MTSS, known to the layperson as ‘shin-splints’, is exercise-induced pain over the anterior tibia, and may lead to tibial stress fractures. MTSS has an incidence of approximately 13 to 20% in runners, and up to 35% in military recruits. Predisposing factors include increasing load and volume of high impact exercise, female gender, previous history of MTSS, high BMI[28-32], as well as Vitamin D deficiency[33,34].
MTSS results from accumulated cortical microdamage which exceeds the ability of the bone to repair itself. Periostitis usually occurs at the site of bony injury, which is at the site of attachment of the tendinous attachments of the soleus, flexor digitorum longus, and posterior tibialis muscles.

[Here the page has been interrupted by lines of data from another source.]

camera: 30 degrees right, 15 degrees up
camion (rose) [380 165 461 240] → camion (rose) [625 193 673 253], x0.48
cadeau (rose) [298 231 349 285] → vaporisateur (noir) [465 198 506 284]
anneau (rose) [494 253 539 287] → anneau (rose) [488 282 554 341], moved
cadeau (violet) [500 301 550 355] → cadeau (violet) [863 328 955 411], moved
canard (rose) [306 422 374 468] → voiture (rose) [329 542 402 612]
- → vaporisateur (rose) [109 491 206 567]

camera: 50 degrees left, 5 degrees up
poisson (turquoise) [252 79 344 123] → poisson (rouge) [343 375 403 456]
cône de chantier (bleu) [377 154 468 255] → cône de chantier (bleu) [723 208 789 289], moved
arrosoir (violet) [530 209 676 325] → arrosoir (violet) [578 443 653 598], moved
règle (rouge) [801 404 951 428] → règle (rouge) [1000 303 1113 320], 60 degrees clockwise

MTSS is primarily a clinical diagnosis. Imaging may be performed to exclude a more significant tibial injury such as a stress fracture. Whereas radiographs alone may detect a stress fracture, MRI is the gold standard investigation for identifying MTSS and stress fractures. MRI findings include periosteal oedema and bone marrow oedema. Isotope bone scans are less specific and sensitive than MRI. High-resolution computed tomography is an option but has lower sensitivity than MRI or isotope bone scan. Excluding Vitamin D deficiency is also helpful[30,37].
MTSS is typically managed conservatively, with rest and lifestyle/activity modification to reduce load and stress. An ideal duration of rest and activity has not been defined. There is low-quality evidence to suggest that adjunct therapies such as ice massage, ultrasound therapy, and extracorporeal shockwave therapy, and orthotics may be of benefit. Not every patient that experiences MTSS develops a tibial stress fracture. Severe tibial stress fractures may require surgical intervention[38-40].

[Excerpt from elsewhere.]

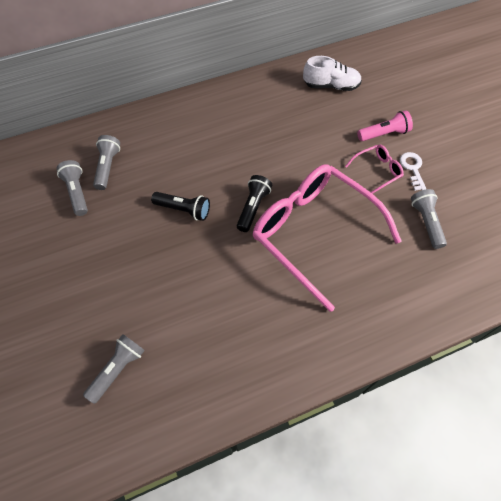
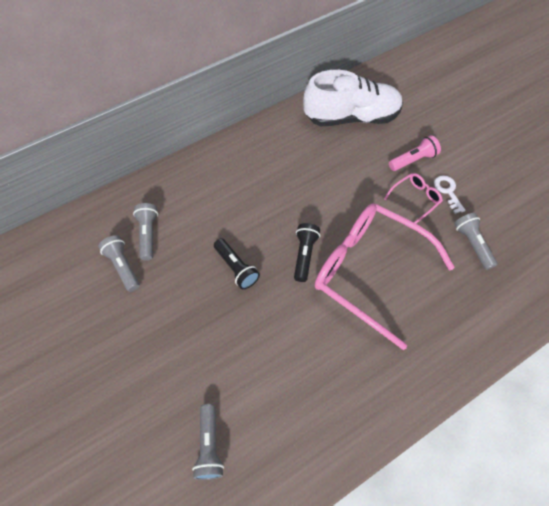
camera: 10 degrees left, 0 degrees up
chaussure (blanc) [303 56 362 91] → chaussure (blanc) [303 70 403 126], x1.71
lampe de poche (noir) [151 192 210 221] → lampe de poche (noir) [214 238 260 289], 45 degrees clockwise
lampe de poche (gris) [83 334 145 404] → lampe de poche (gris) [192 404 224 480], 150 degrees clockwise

FNSF are an uncommon but potentially disabling cause of athletes presenting with exercise-related hip and groin pain. FNSFs account for 5% of all stress fractures and 3% of all sports-related stress fractures. The commonest causative sports are marathon and long-distance running. Outcomes are considerably worse for fractures with a delay in diagnosis and displacement. Risk factors for FNSFs include female gender, poor baseline physical fitness, eating disorders, amenorrhea, and decreased bone mineral density. A combination of repetitive mechanical load to the femoral neck, and bone absorption exceeding metabolic repair during remodelling, may result in FNSF. Radiographs are initially used for diagnosis but have low sensitivity. MRI scan has 100% sensitivity and is the gold standard investigation to detect FNSF. An early diagnosis is important to prevent fracture displacement and reduce risk of avascular necrosis. Management consists of surgical and non-surgical treatments, depending upon symptoms, and fracture characteristics such as location and displacement[4,41-45].

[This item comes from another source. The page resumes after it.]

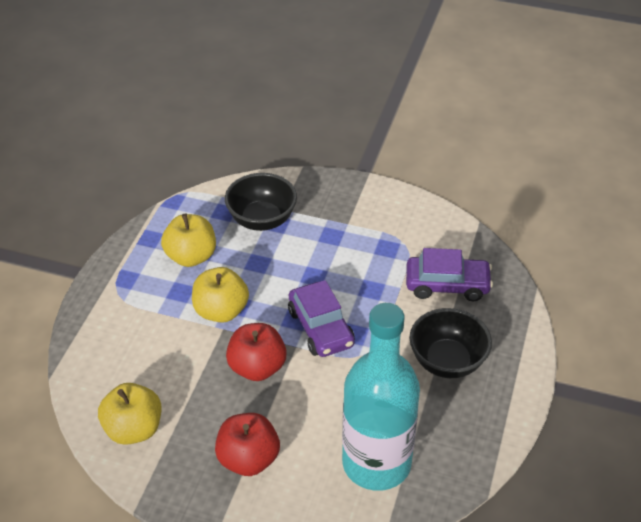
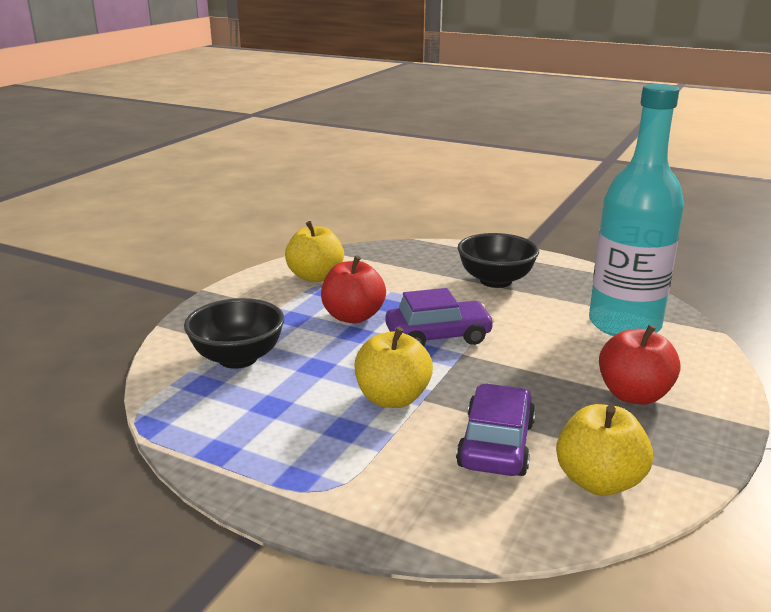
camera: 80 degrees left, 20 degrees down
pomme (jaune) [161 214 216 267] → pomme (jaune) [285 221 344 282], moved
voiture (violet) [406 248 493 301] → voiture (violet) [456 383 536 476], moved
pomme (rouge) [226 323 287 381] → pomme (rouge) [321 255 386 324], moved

In this case report, the patient was a female who had subjected herself to a large volume of high intensity training. MRI scanning, which is the gold standard to detect bony stress injury, was utilised to confirm the diagnosis[46,47]. Vitamin D deficiency and osteoporosis were excluded. Stress injury was detected, and treated with rest and physical therapy. Surgery was not required. A sequential combination of tibial and femoral stress injury following HIIT exercise has not been reported before. More research needs to be performed to determine a safe duration, type and intensity of exercise performed during HIIT to reduce risk of stress injury.